Structure of the human M2 muscarinic acetylcholine receptor bound to an antagonist

Abstract

The parasympathetic branch of the autonomic nervous system regulates the activity of multiple organ systems. Muscarinic receptors are G-protein-coupled receptors that mediate the response to acetylcholine released from parasympathetic nerves. Their role in the unconscious regulation of organ and central nervous system function makes them potential therapeutic targets for a broad spectrum of diseases. The M2 muscarinic acetylcholine receptor (M2 receptor) is essential for the physiological control of cardiovascular function through activation of G-protein-coupled inwardly rectifying potassium channels, and is of particular interest because of its extensive pharmacological characterization with both orthosteric and allosteric ligands. Here we report the structure of the antagonist-bound human M2 receptor, the first human acetylcholine receptor to be characterized structurally, to our knowledge. The antagonist 3-quinuclidinyl-benzilate binds in the middle of a long aqueous channel extending approximately two-thirds through the membrane. The orthosteric binding pocket is formed by amino acids that are identical in all five muscarinic receptor subtypes, and shares structural homology with other functionally unrelated acetylcholine binding proteins from different species. A layer of tyrosine residues forms an aromatic cap restricting dissociation of the bound ligand. A binding site for allosteric ligands has been mapped to residues at the entrance to the binding pocket near this aromatic cap. The structure of the M2 receptor provides insights into the challenges of developing subtype-selective ligands for muscarinic receptors and their propensity for allosteric regulation.

Figure 1

The M₂ receptor (blue ribbon) with bound QNB (orange spheres). a, M₂ receptor in profile. b, Cytoplasmic surface showing conserved DRY residues in TM3. c, Extracellular view into QNB binding pocket. d, Extracellular view with solvent-accessible surface rendering shows a funnel-shaped vestibule and a nearly buried QNB binding pocket. e, Aqueous channel (green) extending from the extracellular surface into the transmembrane core is interrupted by a layer of three hydrophobic residues (blue spheres). Well-ordered water molecules are shown as red dots.

Figure 2

Binding interactions between the M₂ receptor and QNB. a, b, Two views of the QNB binding pocket. Amino acids within 4 Å of the ligand are shown as light blue sticks, with QNB in orange. Nitrogen and oxygen atoms are colored dark blue and red, respectively. Polar interactions are indicated by dashed lines. A 2F_o–F_c map is shown in wire at 1.5 σ contour. c, A schematic representation of QNB binding interactions is shown. Mutations of amino acids in red boxes have been shown to reduce both antagonist and agonist binding by more than 10 fold.
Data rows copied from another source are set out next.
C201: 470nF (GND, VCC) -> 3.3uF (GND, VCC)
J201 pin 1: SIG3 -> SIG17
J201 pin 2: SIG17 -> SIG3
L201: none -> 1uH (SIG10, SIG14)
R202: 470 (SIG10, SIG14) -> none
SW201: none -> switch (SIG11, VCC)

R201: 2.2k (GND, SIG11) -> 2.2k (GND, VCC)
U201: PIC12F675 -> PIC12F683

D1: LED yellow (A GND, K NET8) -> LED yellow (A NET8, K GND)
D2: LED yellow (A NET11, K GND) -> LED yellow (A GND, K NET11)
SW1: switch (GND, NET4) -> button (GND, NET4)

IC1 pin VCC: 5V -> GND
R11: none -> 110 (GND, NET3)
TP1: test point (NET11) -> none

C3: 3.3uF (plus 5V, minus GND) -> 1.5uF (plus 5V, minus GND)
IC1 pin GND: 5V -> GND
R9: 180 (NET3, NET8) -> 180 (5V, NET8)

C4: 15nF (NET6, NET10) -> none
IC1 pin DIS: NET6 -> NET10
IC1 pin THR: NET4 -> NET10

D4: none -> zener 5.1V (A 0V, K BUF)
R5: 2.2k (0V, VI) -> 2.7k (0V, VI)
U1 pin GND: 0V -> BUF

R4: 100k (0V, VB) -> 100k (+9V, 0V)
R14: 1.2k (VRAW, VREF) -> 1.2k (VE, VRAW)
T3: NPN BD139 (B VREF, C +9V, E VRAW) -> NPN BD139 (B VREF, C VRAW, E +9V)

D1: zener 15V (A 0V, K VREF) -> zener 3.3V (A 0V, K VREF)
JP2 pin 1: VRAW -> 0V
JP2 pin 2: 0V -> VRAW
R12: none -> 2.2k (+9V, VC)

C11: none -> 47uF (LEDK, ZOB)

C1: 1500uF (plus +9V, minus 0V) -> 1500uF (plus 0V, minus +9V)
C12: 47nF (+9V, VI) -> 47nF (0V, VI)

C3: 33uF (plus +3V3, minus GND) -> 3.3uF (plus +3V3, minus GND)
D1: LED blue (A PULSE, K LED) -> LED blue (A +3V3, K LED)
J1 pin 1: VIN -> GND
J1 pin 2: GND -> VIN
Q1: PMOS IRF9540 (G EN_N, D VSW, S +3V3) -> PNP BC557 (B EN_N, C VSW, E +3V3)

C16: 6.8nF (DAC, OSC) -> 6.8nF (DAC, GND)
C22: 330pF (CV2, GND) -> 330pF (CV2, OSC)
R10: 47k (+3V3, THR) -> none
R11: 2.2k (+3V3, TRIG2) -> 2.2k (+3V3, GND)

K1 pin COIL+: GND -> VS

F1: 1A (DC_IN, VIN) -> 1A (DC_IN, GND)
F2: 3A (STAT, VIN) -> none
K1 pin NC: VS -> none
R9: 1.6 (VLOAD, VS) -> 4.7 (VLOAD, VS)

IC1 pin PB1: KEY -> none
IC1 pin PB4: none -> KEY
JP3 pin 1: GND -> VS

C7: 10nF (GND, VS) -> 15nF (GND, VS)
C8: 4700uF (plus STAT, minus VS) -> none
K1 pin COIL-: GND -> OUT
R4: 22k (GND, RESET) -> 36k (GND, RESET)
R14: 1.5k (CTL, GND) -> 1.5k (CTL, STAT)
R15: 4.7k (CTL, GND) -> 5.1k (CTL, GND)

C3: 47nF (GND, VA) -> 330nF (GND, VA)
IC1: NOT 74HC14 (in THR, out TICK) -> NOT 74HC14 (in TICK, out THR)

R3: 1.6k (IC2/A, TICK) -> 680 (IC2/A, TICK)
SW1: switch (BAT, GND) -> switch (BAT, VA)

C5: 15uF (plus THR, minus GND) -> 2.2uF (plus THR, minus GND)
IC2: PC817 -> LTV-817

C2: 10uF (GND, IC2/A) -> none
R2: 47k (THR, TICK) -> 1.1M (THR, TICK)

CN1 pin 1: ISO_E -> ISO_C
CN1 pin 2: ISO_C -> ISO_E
Mutations of the amino acid in the purple boxes reduce antagonist binding affinity by more that 10 fold. Mutations of amino acids in blue boxes reduce agonist binding by more than 10 fold. Blue dotted lines indicate potential hydrophobic interactions and red lines indicate potential polar interactions.

Figure 3

Convergent evolution of acetylcholine binding sites. a, Acetylcholine is modeled into the crystal structure of the M₂ receptor. b, Acetylcholine binding pocket in the crystal structure of the acetylcholine binding protein from the snail Aplysia californica (PDB ID: 2XZ5). c, Acetylcholine binding pocket in the acetylcholine binding protein ChoX from the gram negative bacterium Sinorhizobium meliloti (PDB ID: 2RIN). d, Binding site for thio-acetylcholine in the enzyme acetylcholine esterase from the electric ray Torpedo californica (PDB ID: 2C4H).

Figure 4

Allosteric binding in the M₂ receptor. a, Differences between the M₂ and M₄ receptors are shown as green residues mapped onto the inner surface of the M₂ receptor (blue), with QNB in orange spheres. The sequence conservation within the orthosteric site is apparent, while residues outside show more variability. b–d, Mutations that alter allosteric binding are shown with yellow carbons, and amino acids involved in QNB binding are shown with blue carbons as sticks or spheres. b, c, Different views of possible allosteric binding sites in the M₂ receptor. The surface view in c shows the positions of possible allosteric binding sites (yellow) lining the path to the QNB binding pocket. d, Trp422 (yellow spheres), implicated in binding of allosteric ligands, forms an edge-to-face aromatic interaction with Tyr403, part of the aromatic cage (blue spheres) of the orthosteric site.